Ok, I’m not going to pretend that everyone enjoys fitness and working out. I hear these stories often and kinda ‘get it’.
I’m talking to the folk who join a gym – only to last a few months. Those who act on their NY resolutions – for only a few weeks or jump on a boot camp program and are left feeling overwhelmed and to never return. Perhaps any of *the above* is just too much because exercise, the skimpy gear, the sweat factor, or effort …just doesn’t rock your boat. I get it, I get it, really I do.
BUT, that still doesn’t mean there isn’t a problem – because there is – we are born to move and with so many damn benefits mentally and physically that come with daily movement, it’s a sin not to do.
So, (and here is the million-dollar question) how do we go about enjoying fitness and embracing it into our daily routine when it just plain sucks?
The answer lies within taking a few pointers from those that thrive on staying active. Now, I’m not suggesting you copy exactly what your health nut of a friend does, but try tuning into their habitual patterns and see what you find. We’re all unique beings with a whole lotta different goals and value, but regardless of what movement is performed – it’s the habits equation we need to focus on.
The good news is your brain makes physical changes based on the repetitive things you do and the experiences you have.
We need to start at the basics, just like you do with everything worthwhile – forget all past experiences you’ve had, let’s wipe the slate clean in regards to your fitness. Let’s put all demons to bed and approach working out with a fresh new outlook. It’s worthwhile here, to ask yourself what’s stood in the way in the past. Why don’t you enjoy physical activity? Was it something stemming from childhood? Perhaps it’s the uncomfortable twinges you get from starting a routine (again), or by trying to do something that doesn’t suit your personality? This is an important key area I tackle in my Health Coaching with clients.
Actually let’s not even call it fitness or working out – let’s go with moving it or shaking your bootie because that just sounds so much more enticing! Also, forget what everyone else is doing, or what you feel you *should* be doing. You know what? Don’t even put your fitness gear on but rather just head out in something plain and casual. Don’t make a deal out of working out like this in itself may set off a negative trigger you’ve set yourself up for in the past. Try and rewrite a new script that is going to set yourself up for a wonderful, new and exciting outcome.
This simply isn’t going to work for you if it’s not rattling your bones down deep and exciting you just a little… Make it unique to you!
If there’s anything – and I mean anything, you find unpleasant about your program then there’s a huge chance it will stop in its tracks.
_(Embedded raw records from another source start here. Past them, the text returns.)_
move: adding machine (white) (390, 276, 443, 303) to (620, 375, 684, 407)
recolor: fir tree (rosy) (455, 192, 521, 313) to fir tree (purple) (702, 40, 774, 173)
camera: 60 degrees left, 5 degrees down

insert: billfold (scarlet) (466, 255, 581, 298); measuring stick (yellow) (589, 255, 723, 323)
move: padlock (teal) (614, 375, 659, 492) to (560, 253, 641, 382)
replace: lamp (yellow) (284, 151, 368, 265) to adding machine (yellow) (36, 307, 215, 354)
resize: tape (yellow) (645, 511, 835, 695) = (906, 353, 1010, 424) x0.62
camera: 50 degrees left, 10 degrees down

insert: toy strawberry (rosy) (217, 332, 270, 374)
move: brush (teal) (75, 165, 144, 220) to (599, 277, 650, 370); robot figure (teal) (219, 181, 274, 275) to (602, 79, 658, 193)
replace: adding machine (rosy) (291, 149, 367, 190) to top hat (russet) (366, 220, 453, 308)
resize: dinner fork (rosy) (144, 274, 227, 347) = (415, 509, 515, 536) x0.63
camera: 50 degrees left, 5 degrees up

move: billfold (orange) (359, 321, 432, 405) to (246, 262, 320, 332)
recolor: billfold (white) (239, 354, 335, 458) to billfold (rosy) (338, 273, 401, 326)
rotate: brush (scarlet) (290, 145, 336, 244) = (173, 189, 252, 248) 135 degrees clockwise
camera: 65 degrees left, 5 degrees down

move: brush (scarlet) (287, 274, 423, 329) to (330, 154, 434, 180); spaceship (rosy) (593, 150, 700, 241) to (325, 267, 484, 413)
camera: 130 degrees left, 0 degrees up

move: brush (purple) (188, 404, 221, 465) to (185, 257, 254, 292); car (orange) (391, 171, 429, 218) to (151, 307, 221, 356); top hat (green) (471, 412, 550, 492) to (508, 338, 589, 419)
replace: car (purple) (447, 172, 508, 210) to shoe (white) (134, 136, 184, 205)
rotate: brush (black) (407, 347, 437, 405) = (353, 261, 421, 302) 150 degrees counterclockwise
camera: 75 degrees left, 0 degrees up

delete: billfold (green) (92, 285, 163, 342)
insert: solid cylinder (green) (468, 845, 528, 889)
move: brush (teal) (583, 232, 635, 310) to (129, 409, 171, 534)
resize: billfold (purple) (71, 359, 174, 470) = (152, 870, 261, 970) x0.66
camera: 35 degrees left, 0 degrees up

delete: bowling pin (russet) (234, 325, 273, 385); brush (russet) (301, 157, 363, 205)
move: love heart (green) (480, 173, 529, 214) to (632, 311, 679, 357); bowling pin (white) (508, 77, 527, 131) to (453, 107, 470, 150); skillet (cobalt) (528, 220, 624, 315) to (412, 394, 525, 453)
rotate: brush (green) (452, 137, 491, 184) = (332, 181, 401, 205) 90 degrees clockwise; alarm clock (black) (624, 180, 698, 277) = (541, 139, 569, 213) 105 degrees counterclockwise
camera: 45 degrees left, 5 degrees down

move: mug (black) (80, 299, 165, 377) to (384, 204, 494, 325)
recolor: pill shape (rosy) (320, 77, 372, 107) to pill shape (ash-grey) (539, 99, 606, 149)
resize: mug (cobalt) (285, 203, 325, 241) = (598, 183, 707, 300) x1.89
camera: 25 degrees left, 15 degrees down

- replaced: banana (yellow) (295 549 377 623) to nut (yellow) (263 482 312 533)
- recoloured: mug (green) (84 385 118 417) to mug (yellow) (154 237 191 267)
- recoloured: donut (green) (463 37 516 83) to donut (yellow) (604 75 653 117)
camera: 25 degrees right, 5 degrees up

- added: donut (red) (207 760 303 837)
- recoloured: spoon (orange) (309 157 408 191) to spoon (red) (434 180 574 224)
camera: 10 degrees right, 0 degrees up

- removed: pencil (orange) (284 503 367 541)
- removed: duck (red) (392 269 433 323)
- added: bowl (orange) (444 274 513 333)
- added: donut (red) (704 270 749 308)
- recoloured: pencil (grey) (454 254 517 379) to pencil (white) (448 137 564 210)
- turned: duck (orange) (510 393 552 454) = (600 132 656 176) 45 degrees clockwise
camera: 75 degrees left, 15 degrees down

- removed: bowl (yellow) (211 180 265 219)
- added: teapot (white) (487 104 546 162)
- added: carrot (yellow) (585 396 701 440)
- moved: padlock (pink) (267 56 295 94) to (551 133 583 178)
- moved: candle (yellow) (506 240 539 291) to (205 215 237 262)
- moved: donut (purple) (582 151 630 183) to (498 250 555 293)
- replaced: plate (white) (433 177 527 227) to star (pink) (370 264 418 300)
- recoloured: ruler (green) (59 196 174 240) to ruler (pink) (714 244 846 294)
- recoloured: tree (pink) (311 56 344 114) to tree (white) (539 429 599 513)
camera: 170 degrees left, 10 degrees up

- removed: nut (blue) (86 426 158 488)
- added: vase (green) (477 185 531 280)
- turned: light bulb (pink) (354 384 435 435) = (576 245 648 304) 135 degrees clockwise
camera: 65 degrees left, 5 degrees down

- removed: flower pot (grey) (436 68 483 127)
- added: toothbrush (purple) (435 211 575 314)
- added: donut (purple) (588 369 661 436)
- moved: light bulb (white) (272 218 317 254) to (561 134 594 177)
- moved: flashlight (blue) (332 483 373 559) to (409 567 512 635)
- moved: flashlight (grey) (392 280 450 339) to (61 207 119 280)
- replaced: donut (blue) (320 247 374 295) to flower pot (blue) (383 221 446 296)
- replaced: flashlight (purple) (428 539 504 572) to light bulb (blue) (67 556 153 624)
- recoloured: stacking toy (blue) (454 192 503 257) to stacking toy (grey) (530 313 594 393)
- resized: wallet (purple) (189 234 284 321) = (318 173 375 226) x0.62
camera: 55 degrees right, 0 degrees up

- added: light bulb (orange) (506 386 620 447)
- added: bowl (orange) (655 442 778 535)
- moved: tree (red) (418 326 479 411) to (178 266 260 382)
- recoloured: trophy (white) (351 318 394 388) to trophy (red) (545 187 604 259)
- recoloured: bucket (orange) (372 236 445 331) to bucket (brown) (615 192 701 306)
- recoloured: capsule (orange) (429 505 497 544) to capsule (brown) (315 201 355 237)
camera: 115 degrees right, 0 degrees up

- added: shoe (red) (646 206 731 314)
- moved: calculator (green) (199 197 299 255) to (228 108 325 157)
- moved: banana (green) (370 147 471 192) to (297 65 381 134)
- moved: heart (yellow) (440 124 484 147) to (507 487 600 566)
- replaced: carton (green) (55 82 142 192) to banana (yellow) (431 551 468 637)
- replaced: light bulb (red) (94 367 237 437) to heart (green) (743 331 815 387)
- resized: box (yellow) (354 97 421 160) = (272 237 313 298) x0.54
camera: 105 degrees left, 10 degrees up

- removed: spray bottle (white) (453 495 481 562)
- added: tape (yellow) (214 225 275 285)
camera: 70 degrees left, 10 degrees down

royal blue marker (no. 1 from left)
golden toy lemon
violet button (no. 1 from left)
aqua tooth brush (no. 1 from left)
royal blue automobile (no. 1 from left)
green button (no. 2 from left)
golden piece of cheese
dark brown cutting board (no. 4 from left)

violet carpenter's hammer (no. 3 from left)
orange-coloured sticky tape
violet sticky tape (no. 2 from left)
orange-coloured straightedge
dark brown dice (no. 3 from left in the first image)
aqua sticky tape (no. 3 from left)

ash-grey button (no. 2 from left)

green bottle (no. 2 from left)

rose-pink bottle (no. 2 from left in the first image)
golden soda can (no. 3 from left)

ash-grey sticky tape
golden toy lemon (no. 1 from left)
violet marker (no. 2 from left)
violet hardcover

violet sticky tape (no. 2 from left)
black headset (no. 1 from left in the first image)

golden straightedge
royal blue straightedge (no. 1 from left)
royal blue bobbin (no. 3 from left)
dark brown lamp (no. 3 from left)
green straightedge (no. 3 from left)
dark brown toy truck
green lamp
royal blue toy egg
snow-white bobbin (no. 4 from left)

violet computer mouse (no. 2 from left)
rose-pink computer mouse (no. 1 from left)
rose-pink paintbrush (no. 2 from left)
Don’t bite off more than you can chew by going out too hard too early in your endeavour to become a hot new version of yourself overnight. It makes sense to ease yourself into it and certainly beats the feeling of unfit while reminding ourselves of the long road ahead.
By building it up slowly and starting with super simple baby steps like taking the dog for a walk consistently each day will more than likely bring the habit of fitness into your life in which you can build upon. And it doesn’t have to belong – just the process of putting the dog on the lead and shoes on your feet is a great place to start.
Creating the habit first will more than likely promote bigger goals down the track.
Once fitness levels improve, energy levels rise and (you better believe it), the post-workout feel-good factor enters the equation then enjoying fitness and owning it becomes second nature. Changing habits is hard. But the more you understand how habits are formed and the science behind them, you are well on your way to success with changing them.